The mayor of Duluth, Minn., threw himself into the ice-ringed waters of Lake Superior. The mayor of Sarasota, Fla., immersed himself in a tank filled with bonnethead sharks, simply to one-up him. The mayor of Wilmington, N.C., said that he would even jump out of an airplane — with a parachute, of course.
They are vying not so much for voters’ attention as Google’s attention. Google has said it plans to build — at no charge — an ultra-high-speed broadband network for 50,000 to 500,000 customers in one or more American cities.
And that offer has become catnip for city leaders, civic boosters and economic development types across the nation. America lags most other industrialized countries in high-speed Internet access. Even though the Obama administration last week unveiled a plan that would move the country forward, it will probably be snared in Congressional infighting for some time.
Meantime, Google’s offer of a network with speeds of one gigabit per second, or 100 times faster than many of today’s high-speed connections, could be a great selling point for a recession-plagued town. With hundreds of cities expected to apply before the deadline on Friday, city officials are using stunts in the hope their bids will stand out. And for those who put together a winning proposal, success may well be a swift path to re-election.
So maybe it is not so surprising that Bill Bunten, the mayor of Topeka, Kan., issued a proclamation renaming his city Google for the month of March.
In response, referencing fiber-optic cable, Duluth videotaped a mock press conference in which it said that every male born in the town would be named Google Fiber. The city enlisted Minnesota’s junior senator, the longtime comedian Al Franken, to make a humorous video supporting the bid.

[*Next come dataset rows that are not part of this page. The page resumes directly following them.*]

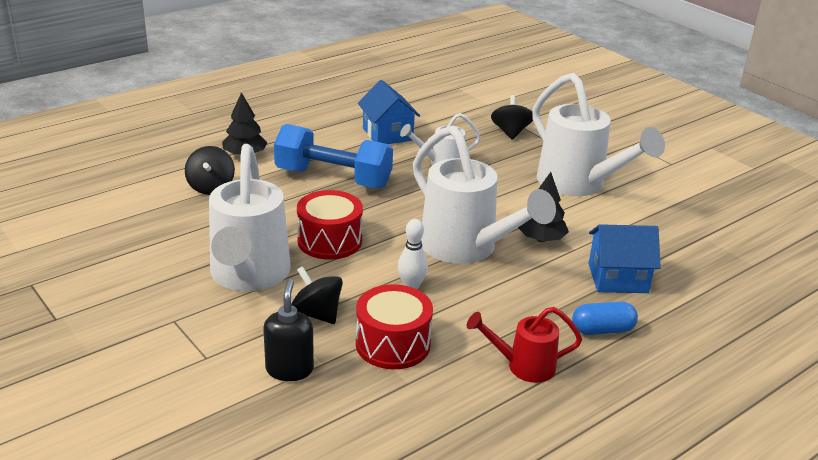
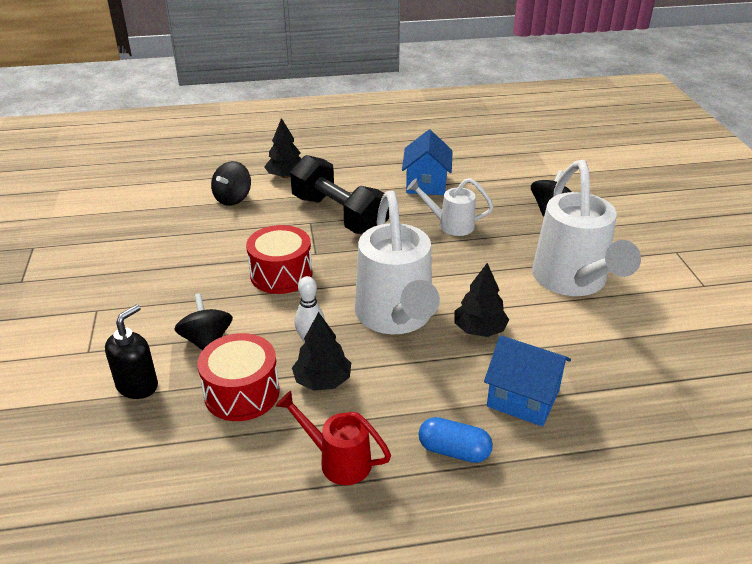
camera: 30 degrees right, 5 degrees up
(248, 276) = (187, 288): white watering can -> none
(333, 178) = (339, 215): blue dumbbell -> black dumbbell
(453, 313) = (322, 380): none -> black tree

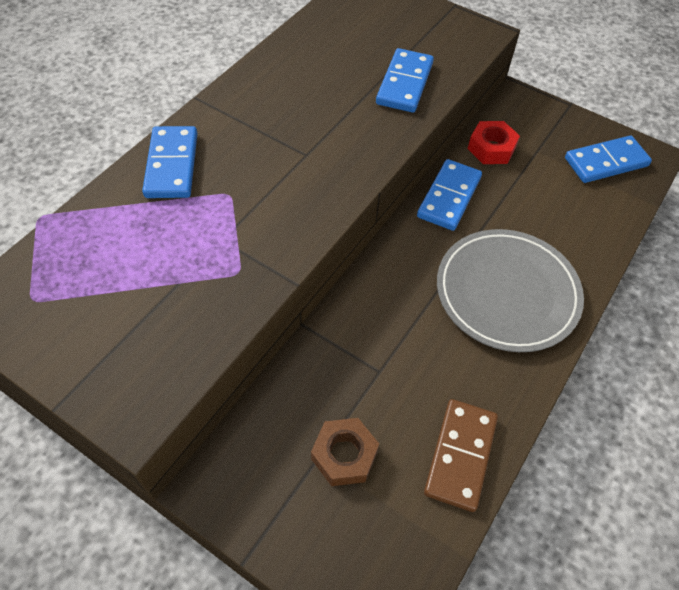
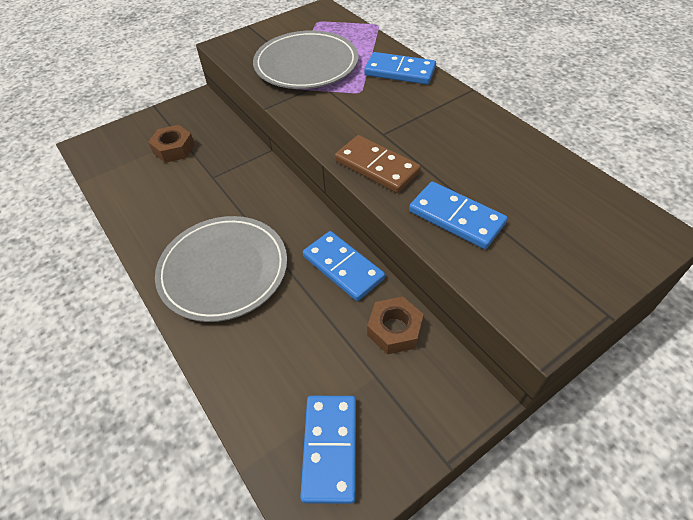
camera: 115 degrees right, 5 degrees down
(176, 271) = (306, 64): none -> grey plate
(460, 455) = (131, 198): brown domino -> brown domino (376, 167)
(491, 148) = (394, 329): red nut -> brown nut

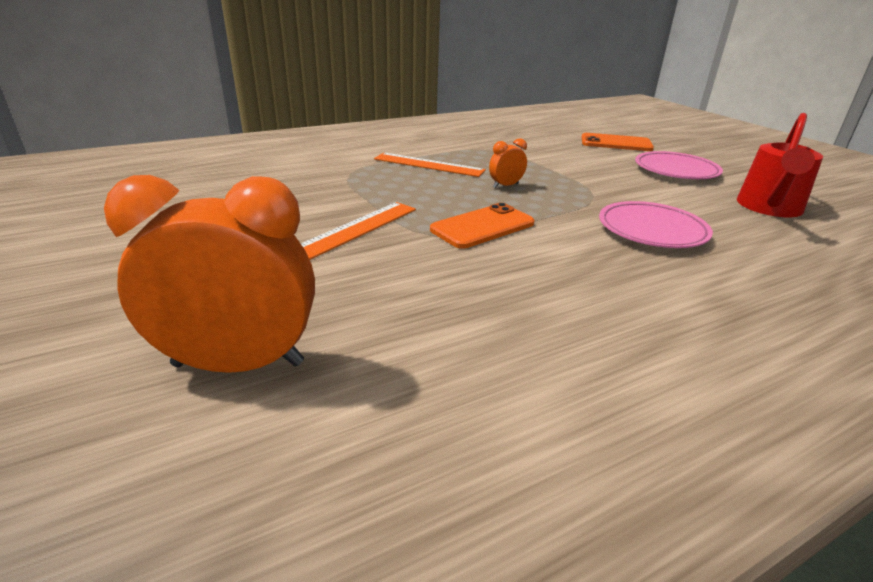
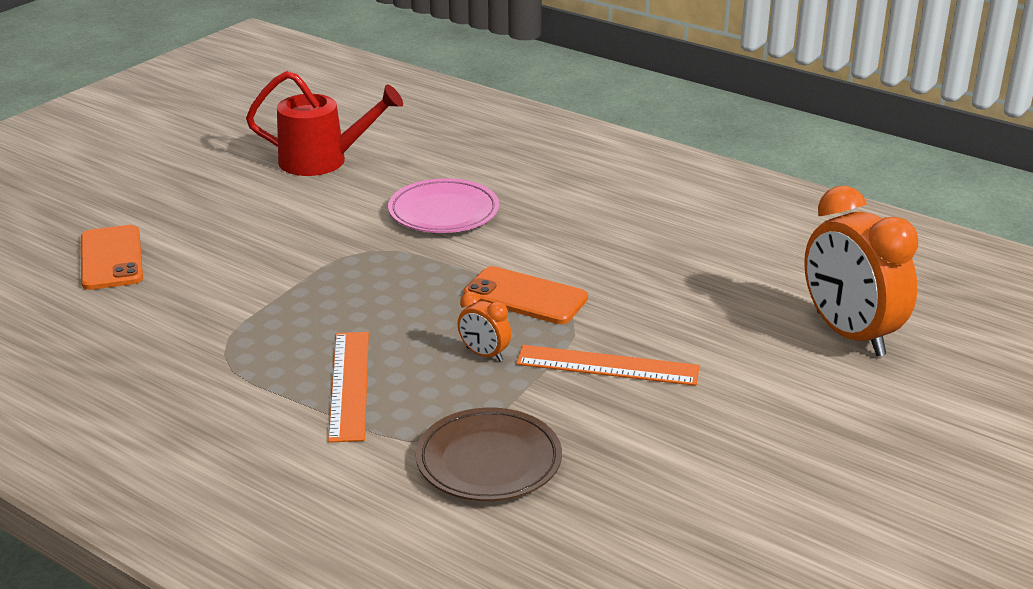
camera: 115 degrees left, 0 degrees up
(314, 177) = (489, 461): none -> brown plate
(505, 185) = (385, 308): orange clock -> orange clock (484, 354)
(676, 170) = (224, 210): pink plate -> none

Not to be outdone, a dairy in Madison, Wis., aided that city’s efforts by creating a “Google Fiber” ice cream flavor — vanilla ice cream with granola and M&Ms to match Google’s multicolored logo.
In Palo Alto, Calif., city employees danced outside the city hall to the tune of the disco-era hit “Y.M.C.A.,” unfurling a banner reading, “Palo Alto for Google Fiber.”
And Nevada City, a small California town in the foothills of the Sierra Nevada, threw a party and parade on March 14. The event opened with an odd sight: a group of decidedly counterculture-looking men banging on African drums in an attempt to ingratiate themselves — or at least their city — with a prominent name in corporate America.
“We had half an hour of drumming to call in the tribe,” said John Paul, the co-owner of a small Internet service provider in Nevada City, who helped organize the city’s bid. After trying and failing in its effort to receive federal stimulus funds to spruce up its broadband infrastructure, Nevada City sees the Google offer as a second chance, Mr. Paul said.
So far, no mayors have risked life or limb in their stunts. “They look pretty fierce but they are somewhat docile,” Sarasota Mayor Richard Clapp said of the bonnethead sharks, which eat crustaceans and small fish, not politicians.
Existing broadband providers, who face the costly task of delivering Internet access to millions of homes, not just a few thousand, have called the Google effort a publicity stunt that will do little to advance the nation’s broadband agenda. They are skeptical that the good will is going to last.
“Google will rue the day that it can’t meet the unrealistic expectations that it has set,” said Scott Cleland, the chairman of NetCompetition.org, an organization that represents many telecommunications companies and their industry associations. “The interesting thing will be to see how cities react when they are jilted at the altar.”